The purine adenosine is decreased in the serum of euthymic bipolar patients when compared to healthy controls, and lower levels confer a higher degree of functional impairment (Gubert et al. 2016). Adenosine receptor agonists characteristically display anti-aggressive, anticonvulsant, and antipsychotic properties, whereas antagonists (caffeine, theophylline) can enhance irritability, anxiety, and insomnia (Lara et al. 2006). This suggests that, beyond acting as surrogate markers for other cellular processes (i.e., nucleic acid turnover), purinergic constituents independently contribute to the overall disease process in BD. Machado-Vieira et al. previously demonstrated the efficacy of allopurinol in treatment-resistant mania associated with hyperuricemia (Machado-Vieira et al. 2001). By inhibiting xanthine oxidase, it is suggested that allopurinol may increase CNS levels of adenosine and other purine metabolites in addition to decreasing UA formation (Marro et al. 2006). Several trials have subsequently demonstrated the efficacy of allopurinol as an adjunct to standard therapy in improving manic symptoms (Machado-Vieira et al. 2002, 2008; Akhondzadeh et al. 2006). Moreover, a 2017 systematic review and meta-analysis of 5 RCTs using adjuvant purine-modulators confirmed their anti-manic efficacy compared to placebo (Bartoli et al. 2017a). Of note, allopurinol can also effectively treat aggressive behavior in patients with dementia, further solidifying the association between UA and the aggression/impulsivity (Lara et al. 2003).

Genetic studies have recently revealed a specific SNP in the P2X7 gene, which encodes a CNS-expressed purine receptor associated with both BD and MDD in animal models (Sperlagh et al. 2012). P2X7 expression is also increased by sleep deprivation and rapid cycling in humans (Backlund et al. 2012). P2X7 receptor-associated neuroinflammation has also been implicated in the parthenogenesis of BD (Masuch et al. 2016). Recently, significant attention has been directed towards developing targeted therapies for P2X7 in BD and MDD, though robust clinical trials have not yet been executed (Bhattacharya et al. 2013; Dodd et al. 2015).

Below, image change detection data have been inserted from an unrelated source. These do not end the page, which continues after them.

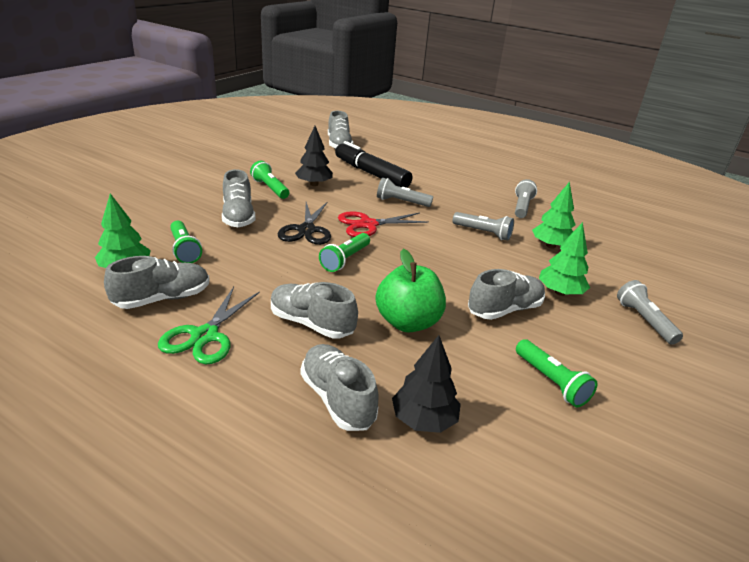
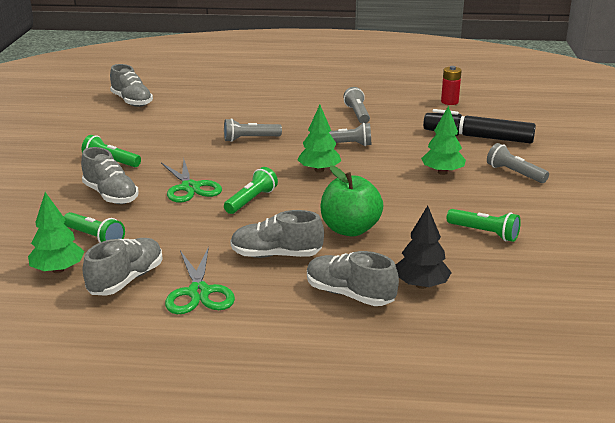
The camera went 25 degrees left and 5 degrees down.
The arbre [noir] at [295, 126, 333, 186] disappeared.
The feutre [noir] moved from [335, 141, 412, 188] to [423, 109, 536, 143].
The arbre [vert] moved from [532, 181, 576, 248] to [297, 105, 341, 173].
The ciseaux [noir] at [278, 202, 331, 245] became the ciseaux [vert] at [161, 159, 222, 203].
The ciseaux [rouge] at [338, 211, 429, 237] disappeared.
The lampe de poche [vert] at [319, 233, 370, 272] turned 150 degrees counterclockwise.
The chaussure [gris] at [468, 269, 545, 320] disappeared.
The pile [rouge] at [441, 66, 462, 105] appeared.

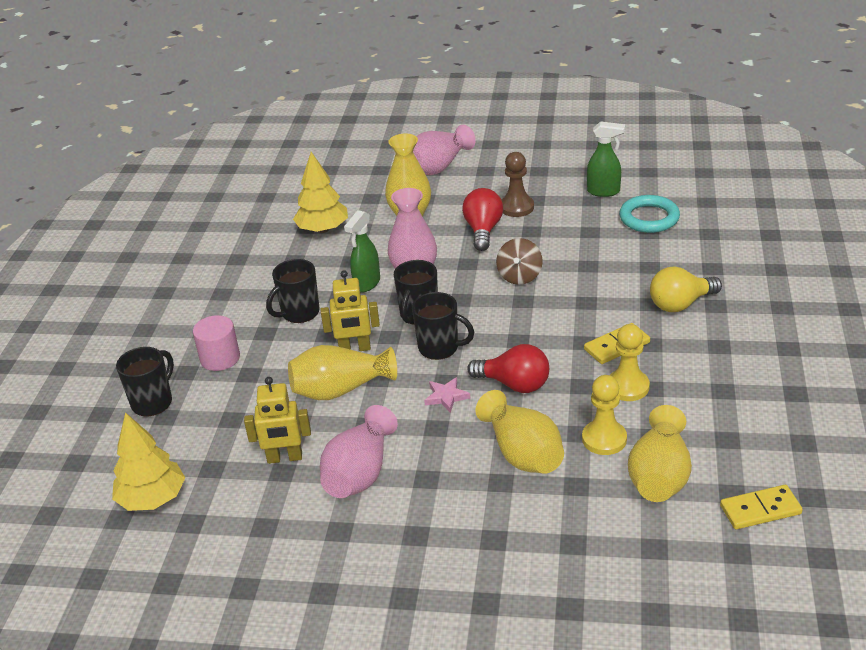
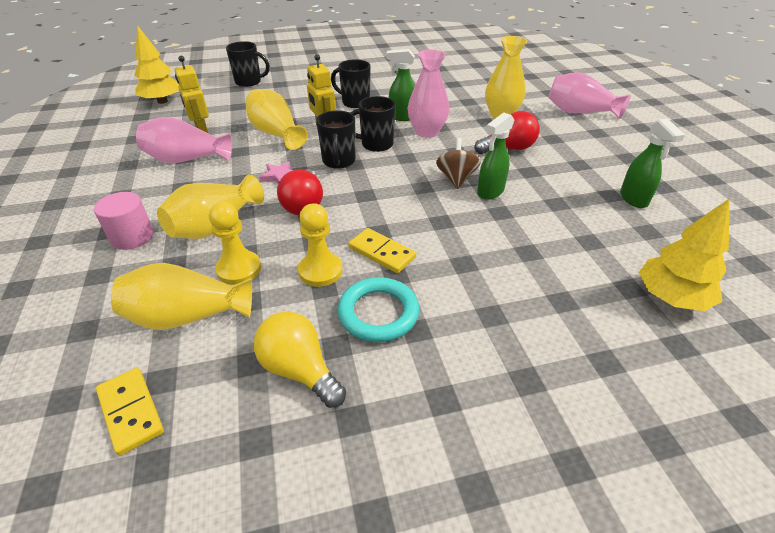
The camera went 65 degrees right and 5 degrees up.
The arbre [jaune] moved from [293, 152, 348, 233] to [639, 198, 730, 311].
The pion [marron] at [502, 152, 534, 217] disappeared.
The anneau [turquoise] moved from [619, 195, 680, 233] to [338, 277, 419, 342].
The toupie [marron] at [496, 238, 543, 285] turned 105 degrees clockwise.
The ampoule [jaune] moved from [650, 267, 722, 312] to [254, 311, 346, 408].
The cylindre [rose] moved from [193, 315, 240, 371] to [94, 192, 154, 250].
The vaporisateur [vert] at [477, 113, 514, 200] appeared.

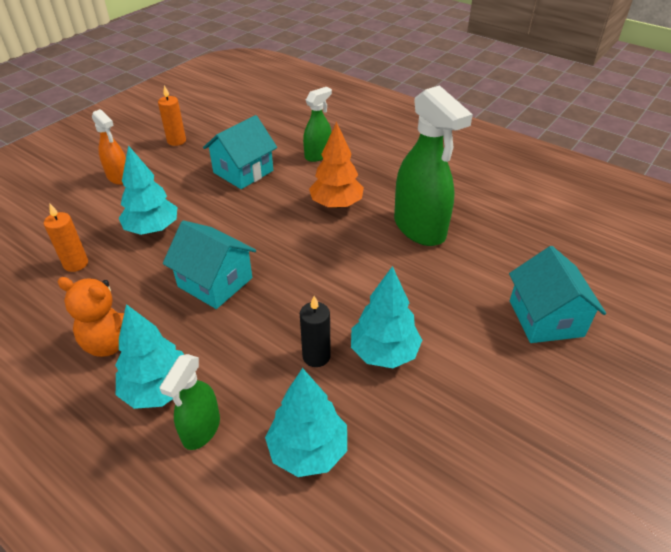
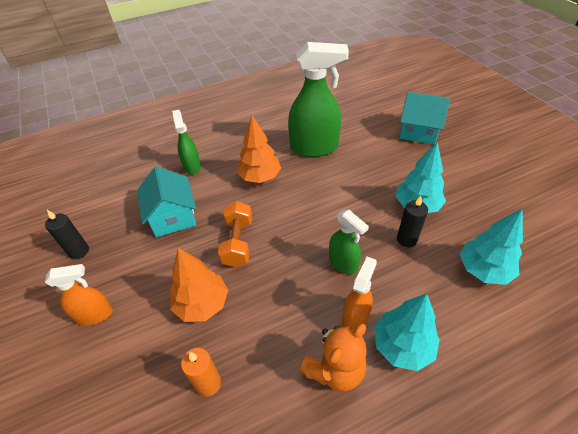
The camera went 60 degrees left and 5 degrees up.
The bougie [orange] at [158, 85, 186, 146] became the bougie [noir] at [45, 210, 89, 259].
The arbre [turquoise] at [119, 145, 177, 235] became the arbre [orange] at [170, 248, 228, 322].
The maison [turquoise] at [163, 220, 256, 309] disappeared.
The vaporisateur [vert] moved from [159, 354, 220, 450] to [329, 209, 369, 274].
The haltère [orange] at [218, 201, 252, 267] appeared.
The vaporisateur [orange] at [342, 256, 377, 329] appeared.

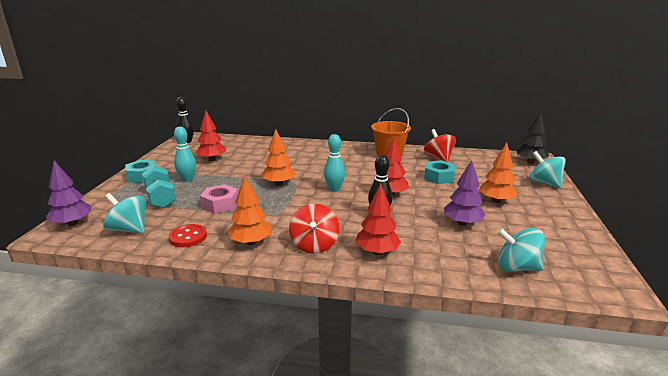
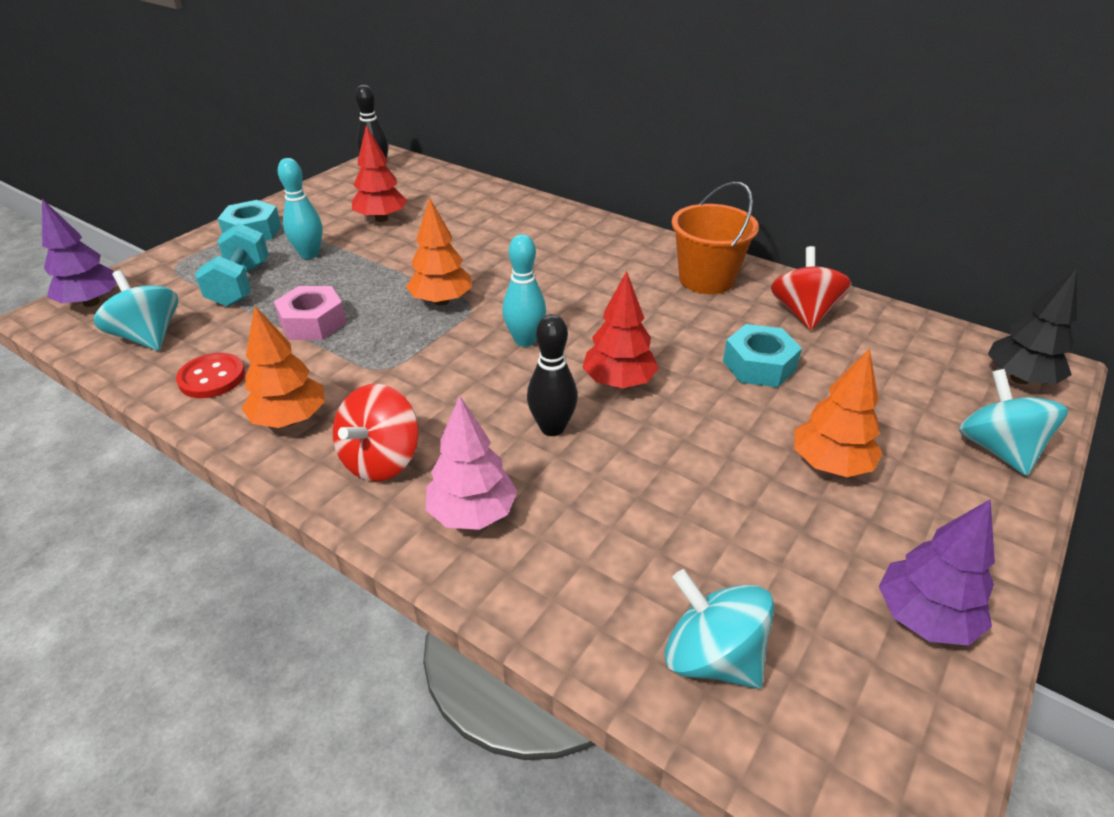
The camera went 25 degrees right and 15 degrees up.
The arbre [violet] moved from [444, 160, 486, 226] to [879, 499, 995, 646].
The arbre [rouge] at [355, 183, 401, 255] became the arbre [rose] at [426, 395, 517, 530].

In conclusion, beyond acting as surrogate markers, evidence strongly implicates purinergic system constituents as a priori disease modulators in BD. The diversity of metabolites and downstream interactions associated with this pathway espouse significant potential for future therapeutic and biomarker development.

12 Conclusion

Our evolving understanding of BD weaves an ever-expanding web of conceptual integration. Complexities notwithstanding, several key entities (cortisol, BDNF, PKC, GSK3, calcium, glutamate, and inflammatory cytokines) seem to underlie and connect many of the seemingly disparate concepts discussed in this chapter. Through these elements, we can see how oxidation and mitochondrial function, for example, ultimately affect neurotransmission, plasticity, apoptosis, and even the inflammatory milieu. Despite our limited understanding of the microbiome, we can already appreciate this same dynamic. Small alterations in the gut seem to affect everything from neurotransmitter metabolism, to neuroinflammation, and even the HPA axis. From a therapeutic standpoint, lithium perfectly exemplifies this concept. Its efficacy stems from its ability to modulate so many aspects of this disease from oxidative stress, mitochondrial function, apoptosis, and calcium signaling to inflammation, hormonal activity, glutamate signaling, and even the purinergic system. Likewise, we see how novel therapies like ketamine simultaneously integrate both the glutamate and inflammatory hypotheses of depression through final common pathways. It is no coincidence that emerging biomarkers such as BDNF, TNF-α, UA, and others seem to act as molecular conduits between so many different pathways and systems. Moving forward, clinicians and scientists must build on this ethic: making connections that emphasize a holistic context for every specific discovery, increasing patient screening with objective markers, and implementing multi-modal, tailored approaches to treatment.